The table above includes some of the oldest languages known to man. One of these, the Babylonian language, was in use hundreds of years before the Hebrew race was founded by Abraham. That language designated the seventh day of the week as "sa-ba-tu", meaning rest day -- another indisputable proof that the Bible "Sabbath" was not, and is not, exclusively Jewish.

Very few realize that the word "Sabbath" and the concept of resting from work on the seventh day of the week (Saturday) is common to most of the ancient and modern languages of the world.

This is evidence totally independent of the Scriptures that confirms the biblical teaching that God's seventh-day Sabbath predates Judaism. The concept of a Saturday holy day of rest was understood, accepted, and practiced by virtually every culture from Babylon through modern times.
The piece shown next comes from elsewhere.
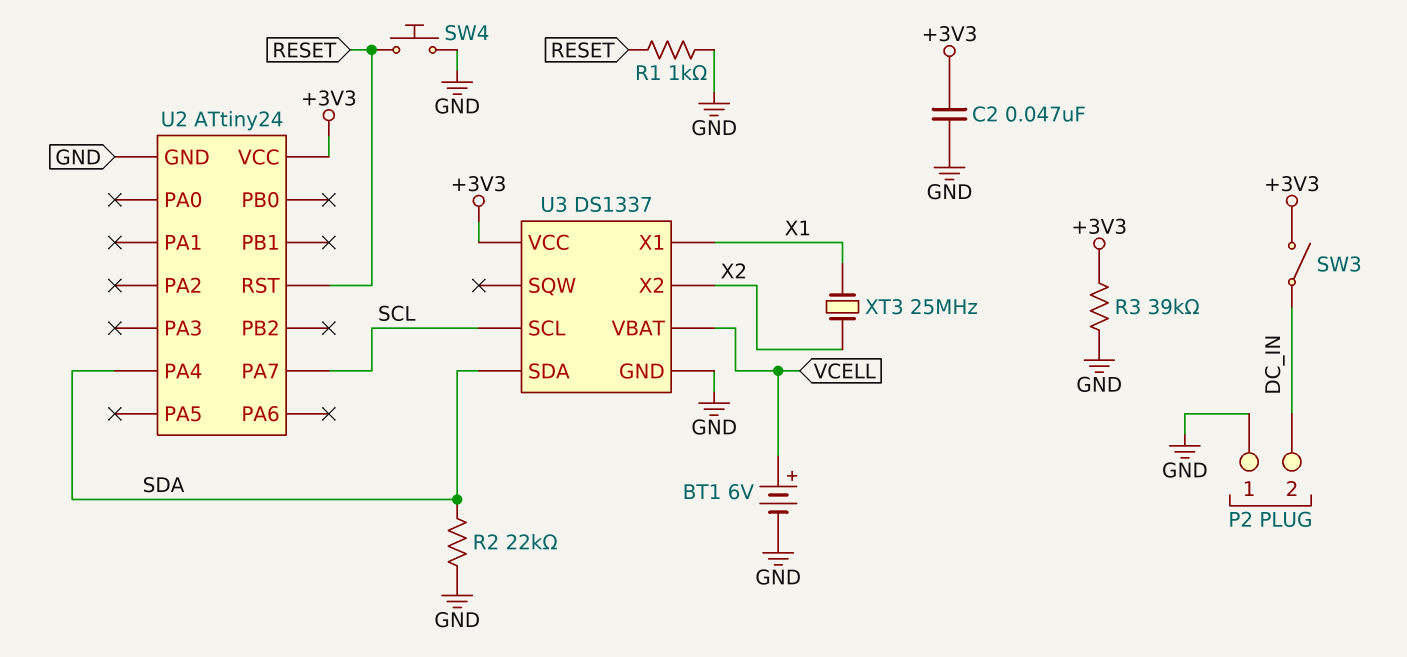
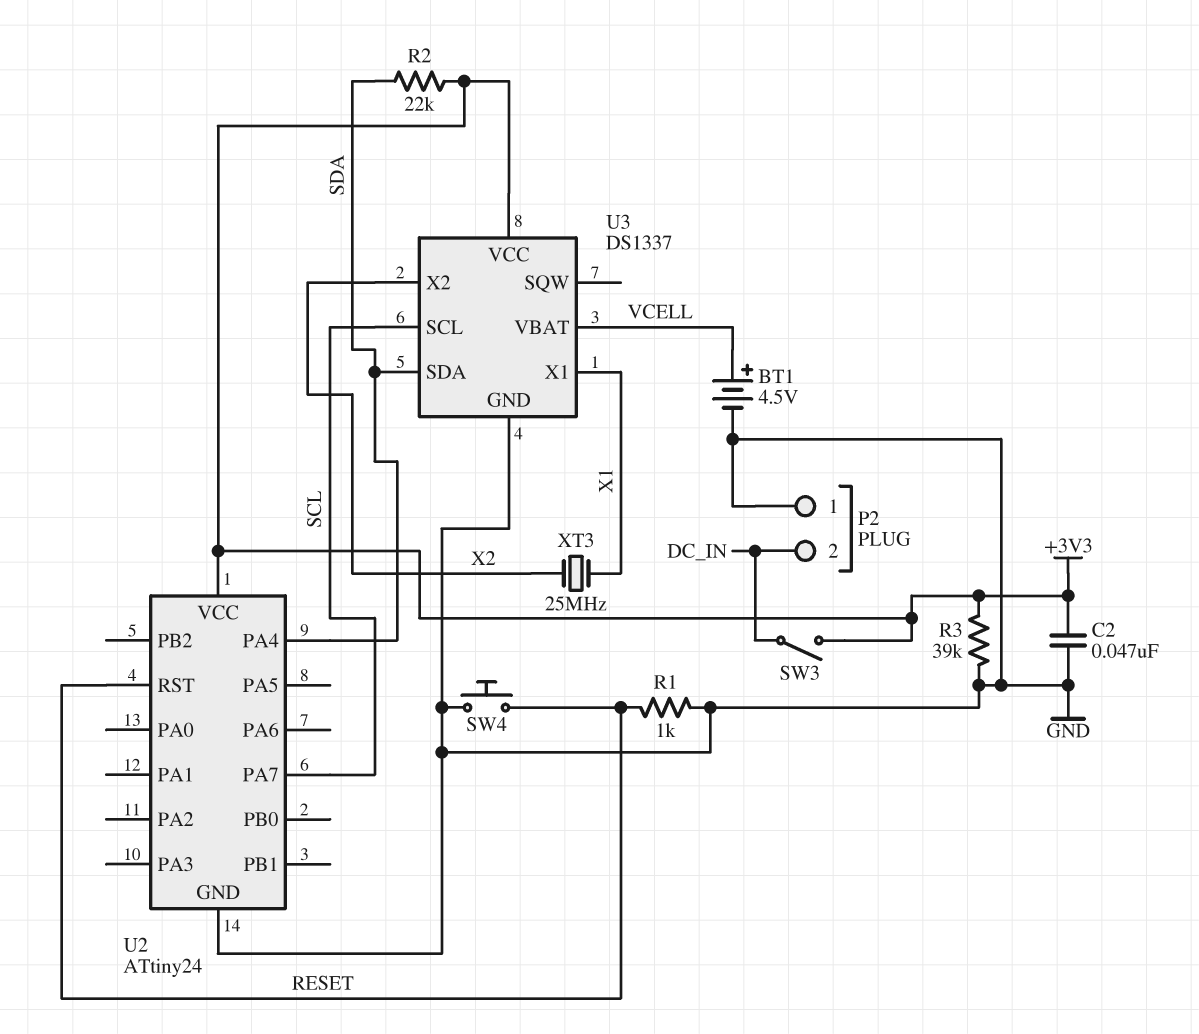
BT1: 6V (plus VCELL, minus GND) -> 4.5V (plus VCELL, minus GND)
R2: 22k (GND, SDA) -> 22k (+3V3, SDA)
In the study of the many languages of mankind, you will find two important facts:

  1. In the majority of the principal languages the last, or seventh, day of the week is designated as "Sabbath."
  2. There is not even one language that designates another day as the "day of rest."
From these facts we may conclude that not only those people who called the last day of the week "Sabbath," but all other peoples and races, as far as they recognized any day of the week as "Sabbath," rested on the seventh day. In fact, it was recorded by the great historian Sozomen that in his time the whole known world, with the exception of Rome and Alexandria, observed the seventh day of the week.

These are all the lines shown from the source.